По-видимому, с этой целью в Литву в мае 1432 г. был отправлен серадзский каштелян Лаврентий Заремба. Помимо официального поручения (призывать великого князя к примирению с королём), Заремба располагал секретной инструкцией, которую пересказывает Длугош. По его словам, в Кракове уже знали о том, что литовские князья и бояре недовольны Свидригайлом, и королевский посол должен был сообщить им, чтобы те не терпели правления Свидригайла, а осуществили задуманное ими, т.е. посадили бы на великокняжеский престол брата Витовта, стародубского князя Сигизмунда Кейстутовича, совершив переворот. Зарембе было поручено сообщить, что Ягайло не будет преследовать заговорщиков, а, напротив, снабдит их всяческой помощью[32]. Эти сведения о посольствах Зарембы подтверждаются упоминаниями в тогдашней переписке, сохранившейся в архиве Тевтонского ордена. Исследователям А. Левицкому и Б. Барвинскому удалось установить, что Заремба в 1432 г. побывал в Литве два раза: первый раз в мае – июне, второй раз – незадолго до переворота. Во время первой из этих поездок он, по-видимому, вошёл в контакт с вельможами Свидригайла и узнал о готовящемся заговоре; во второй раз он уже вернулся с королевской санкцией, и всего через несколько дней, пока Заремба ещё был в Литве, произошёл переворот[33]. Когда Свидригайло находился в своём дворе в Ошмянах (на пути в Брест, где у него была назначена встреча с королём), в ночь с 31 августа на 1 сентября 1432 г. на него было совершено нападение. Свидригайло бежал в Полоцк вместе с виленским воеводой Гедигольдом и его племянником Ивашкой Монивидовичем, оставив в руках Сигизмунда свою беременную жену. Заговорщики провозгласили великим князем Сигизмунда Кейстутовича[34]. Тем не менее Свидригайлу удалось сохранить за собой поддержку значительной части феодалов ВКЛ и русские земли государства.
Сразу же после переворота заговорщики и Сигизмунд Кейстутович обнародовали официальную версию его причин. По их словам, они пошли на переворот из-за того, что Свидригайло причинил им много несправедливостей, а католическая вера в ВКЛ в период его правления пришла в упадок. Заговорщики утверждали, что жена Свидригайла, тверская княжна, живёт «не по-христиански», ибо не перешла из православия в католицизм; Длугош добавляет к этому, что Свидригайло по её совету отдавал предпочтение православию[35]. Сигизмунд Кейстутович последовательно придерживался этой версии событий на всём протяжении своего правления (он был убит в 1440 г.). Так, даже в конце 1430-х гг. он писал римскому королю Альбрехту II об упадке католической веры в ВКЛ при Свидригайле[36].

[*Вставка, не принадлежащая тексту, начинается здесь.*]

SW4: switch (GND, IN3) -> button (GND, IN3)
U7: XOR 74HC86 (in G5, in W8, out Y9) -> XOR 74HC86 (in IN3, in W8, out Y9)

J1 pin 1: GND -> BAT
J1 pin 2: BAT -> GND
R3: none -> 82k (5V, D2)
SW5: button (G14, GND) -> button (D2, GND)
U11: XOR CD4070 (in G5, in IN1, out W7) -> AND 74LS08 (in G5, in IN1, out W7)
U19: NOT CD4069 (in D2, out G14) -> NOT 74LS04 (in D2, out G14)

Нам действительно неизвестны какие-либо пожалования Свидригайла католической церкви, относящиеся к 1430 – 1432 гг. Это способно объяснить позицию католической церкви, но этого явно недостаточно для того, чтобы понять причины действий литовских и русских князей и бояр. К тому же среди наиболее активных заговорщиков источники называют не только литовцев-католиков Яна Гаштольда и Петраша Монтигирдовича, но и православных, обрусевших (пусть и литовского происхождения) князей Олелько (Александра) Владимировича и Семёна Ивановича Гольшанского (кстати, последнего сам Свидригайло считал главным организатором переворота). Не соответствует истине и традиционная схема, утвердившаяся в исторической науке благодаря классическому труду польского исследователя А. Левицкого о «восстании Свидригайла». Согласно этой схеме, Свидригайло, традиционно связанный со знатью русских земель, придя к власти, окружил себя русинами-«схизматиками греческого обряда», которые заняли ведущие позиции в великокняжеском совете (раде) и получили в управление основные замки ВКЛ. Об этом прямо говорится в письме краковского епископа Збигнева Олесницкого председателю Базельского собора Юлиану Цезарини (а впоследствии эти утверждения повторил Ян Длугош – секретарь Збигнева Олесницкого, знакомый с его письмом). Однако никакими конкретными фактами эти данные не подтверждаются: состав политической элиты ВКЛ при Свидригайле существенным изменениям не подвергся, высшие должности за редким исключением остались в руках тех же людей, что занимали их при Витовте[37]. Утверждения же Олесницкого следует рассматривать в контексте активной пропаганды, развёрнутой в Европе польскими правящими кругами и направленной против Свидригайла и Тевтонского ордена.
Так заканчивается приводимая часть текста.